1. **Monotonic Risk:** All three engineered risk features (FICO, DTI, and Income) maintain a strong, monotonic relationship with the Observed Default Rate (ODR), confirming their stability and predictive reliability.
2. **FICO vs. Exposure:** The riskiest segment, **FICO_Subprime/Poor (<670)**, exhibits the highest ODR, but the largest volume of loans still resides in the **FICO_Good (670-739)** segment. Policy focus should be placed on managing the boundary of the 'Good' segment.
3. **DTI Leverage:** Risk significantly accelerates in the **DTI_Q4** and **DTI_Q5 (Highest Risk)** segments. These two highest-leverage quintiles must be tightly controlled in underwriting policy.
4. **Income Impact:** The lowest income segment (**< $50k**) shows a substantially higher ODR, confirming income stability is a primary defense against default, independent of FICO score.

##### Actionable Policy Recommendations

1. **Tighten DTI Thresholds:** Review and potentially lower the maximum Debt-to-Income ratio allowed for applicants falling into the FICO 'Good' or 'Fair' segments, as high leverage combined with moderate credit quality is the primary risk accelerator.

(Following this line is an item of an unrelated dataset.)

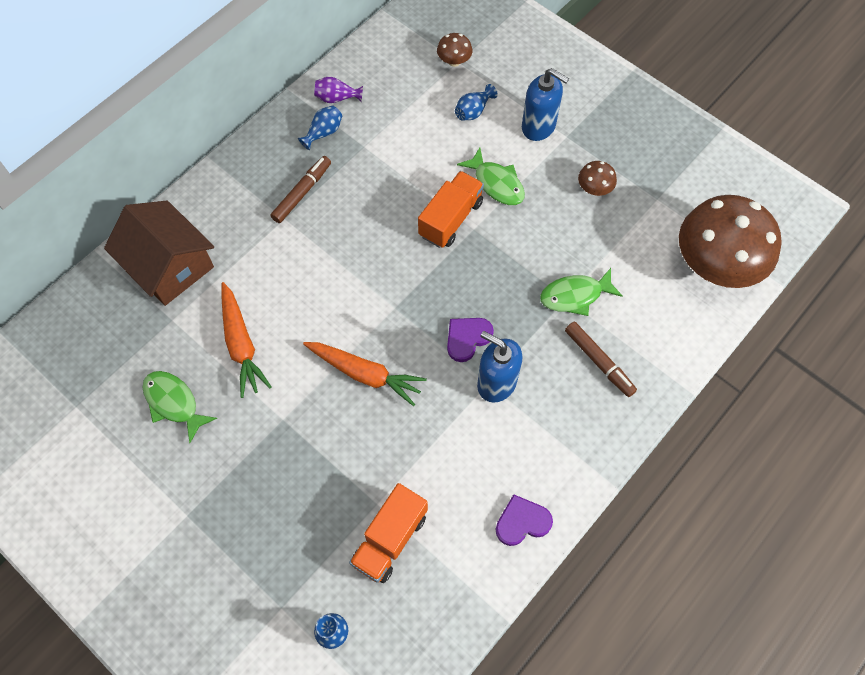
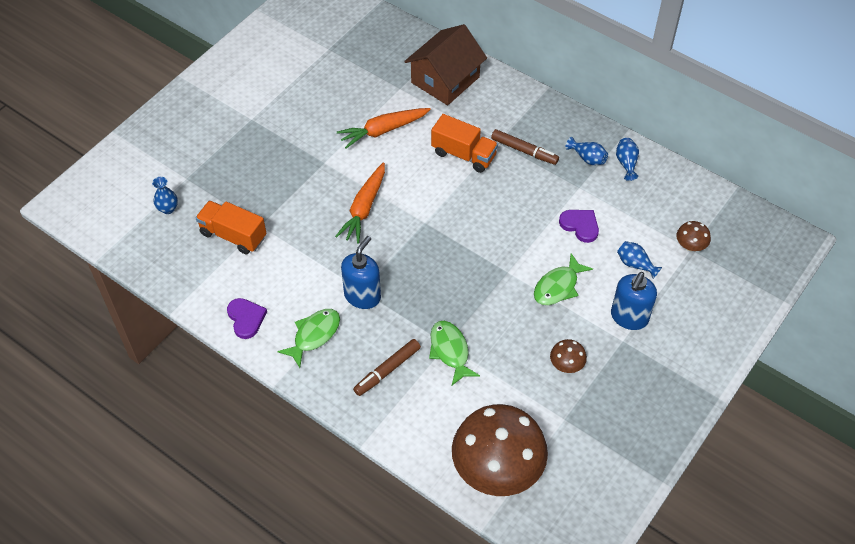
camera: 85 degrees right, 10 degrees down
(174, 403) = (334, 99): green fish -> green fish (314, 335)
(337, 98) = (626, 163): purple vase -> blue vase
(451, 219) = (515, 254): orange truck -> orange truck (463, 154)
(467, 338) = (401, 273): purple heart -> purple heart (580, 225)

2. **Portfolio Monitoring:** Use the exported data source to create a dashboard that continuously tracks loan volume growth against ODR performance in the **DTI_Q4** and **DTI_Q5** segments, setting strict growth limits for these categories.
3. **Cross-Feature Review:** Future modeling should prioritize features that interact strongly with the lowest income group to mitigate the high baseline risk observed in the '< $50k' category.